Density in terms of mass,
$$\begin{gathered} \sigma ={\displaystyle \frac{M}{\left({\displaystyle \frac{4}{3}}\pi r^3\right)}} \\ M=\sigma \cdot \left({\displaystyle \frac{4}{3}}\pi r^3\right) \end{gathered}$$
Replacing this value of mass in the formula of the time period of the satellite we get,
$$\begin{gathered} T=2\pi \cdot \sqrt{{\displaystyle \frac{r^3}{GM}}} \\ T=2\pi \cdot \sqrt{{\displaystyle \frac{r^3}{G\left[\sigma .{\displaystyle \frac{4}{3}}\left(\pi r^3\right)\right]}}} \\ T=2\pi \cdot \sqrt{{\displaystyle \frac{3}{G.\sigma .\left(4\pi \right)}}} \\ T=\sqrt{{\displaystyle \frac{3\cdot \pi }{G.\sigma }}} \end{gathered}$$
So the time period of the satellite while revolving around the planet very closely to the planet depends upon the density of the planet

hence option C is the correct answer for this problem.

Note: Students should remember the formula for the time period of the satellite as in solving these types of the problems the formula of the time period is very important.
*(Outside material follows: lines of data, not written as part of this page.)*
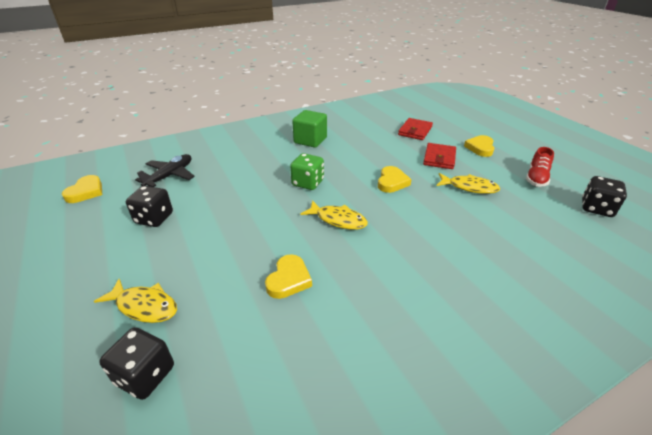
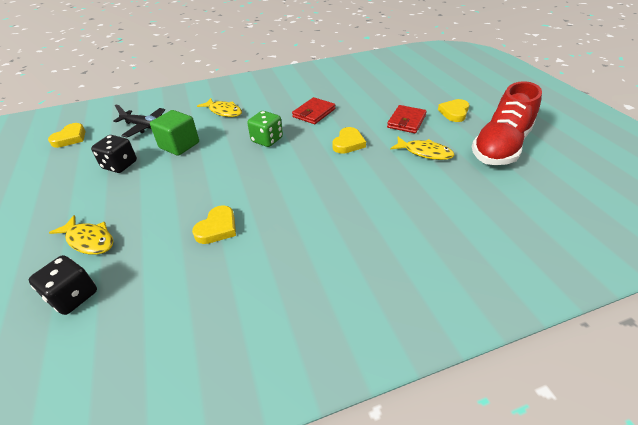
camera: 10 degrees right, 5 degrees up
(170, 176) = (145, 127): black plane -> black plane turned 75 degrees clockwise
(310, 140) = (285, 98): green cube -> green cube (179, 145)
(338, 220) = (282, 177): yellow fish -> yellow fish (224, 111)
(415, 131) = (393, 92): red wallet -> red wallet (314, 113)
(536, 178) = (500, 146): red shoe -> red shoe, size x1.97
(596, 208) = (551, 182): black dice -> none

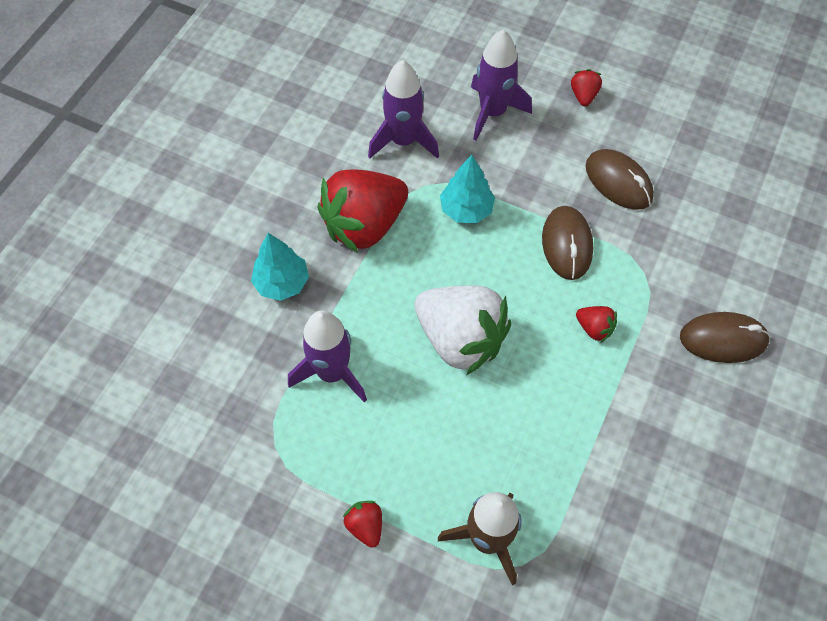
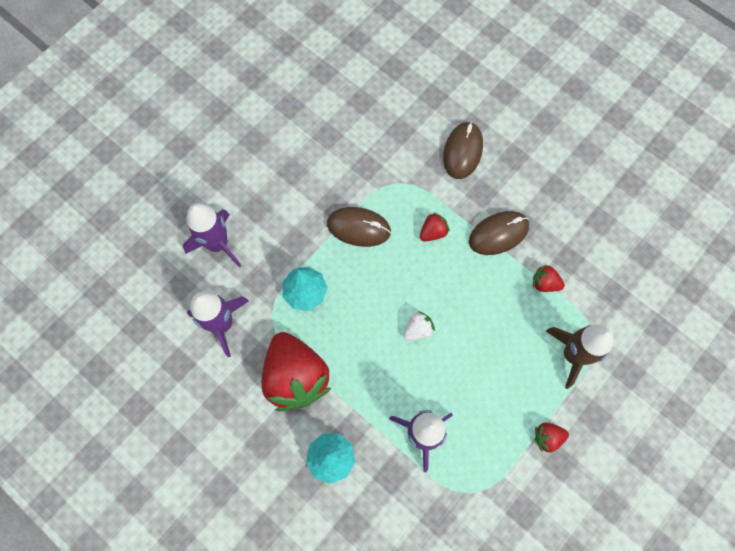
camera: 75 degrees left, 10 degrees up
(460, 339) = (418, 329): white strawberry -> white strawberry, size x0.42
(583, 96) = (226, 170): red strawberry -> red strawberry (544, 283)
(618, 182) = (315, 173): brown mouse -> brown mouse (498, 234)

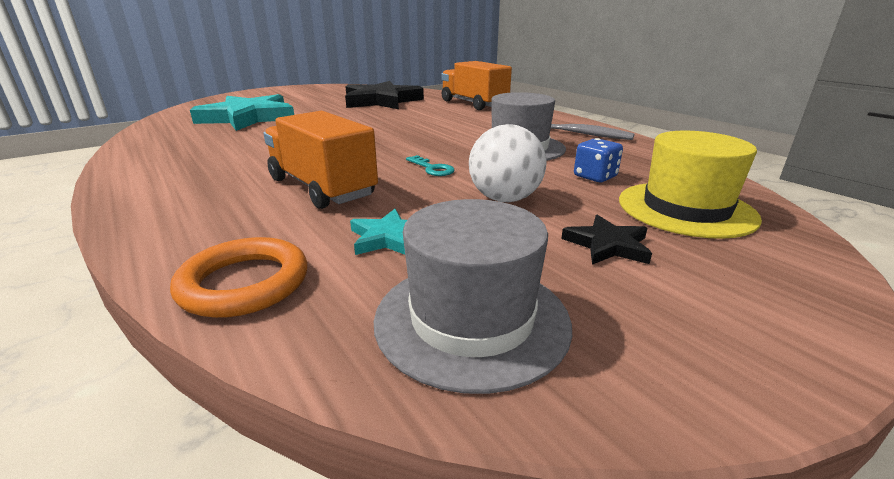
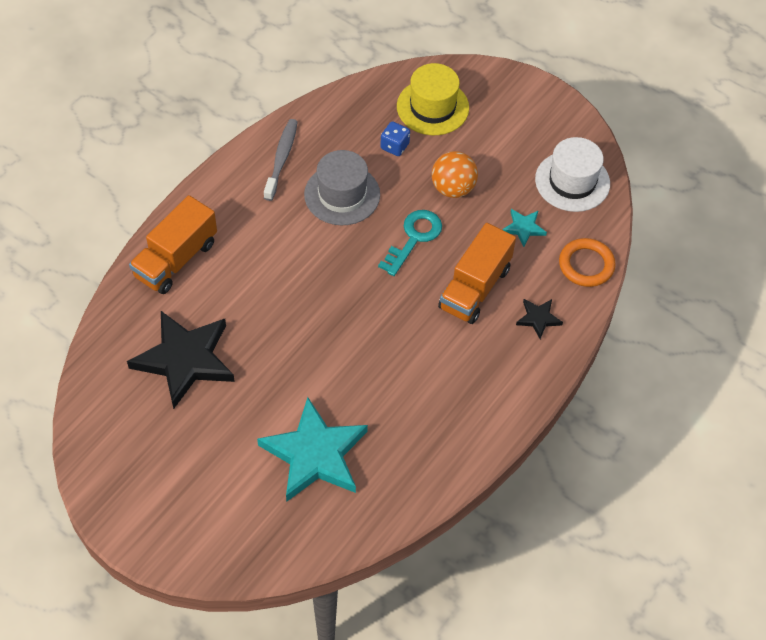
camera: 110 degrees left, 30 degrees up
(432, 168) = (414, 238): turquoise key -> turquoise key, size x1.80
(471, 319) = (572, 181): grey hat -> white hat
(504, 199) = (453, 188): white ball -> orange ball
(607, 245) = (492, 141): black star -> black star (538, 318)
In the formula we have taken the term r as the distance from the centre of the planet to the satellite and while calculating the density of the planet, the volume of the planet also has the radius term r. Now here we need to observe that the satellite is revolving very close to the planet therefore the radius of the planet is taken as same as the distance between the centre of planet to the satellite.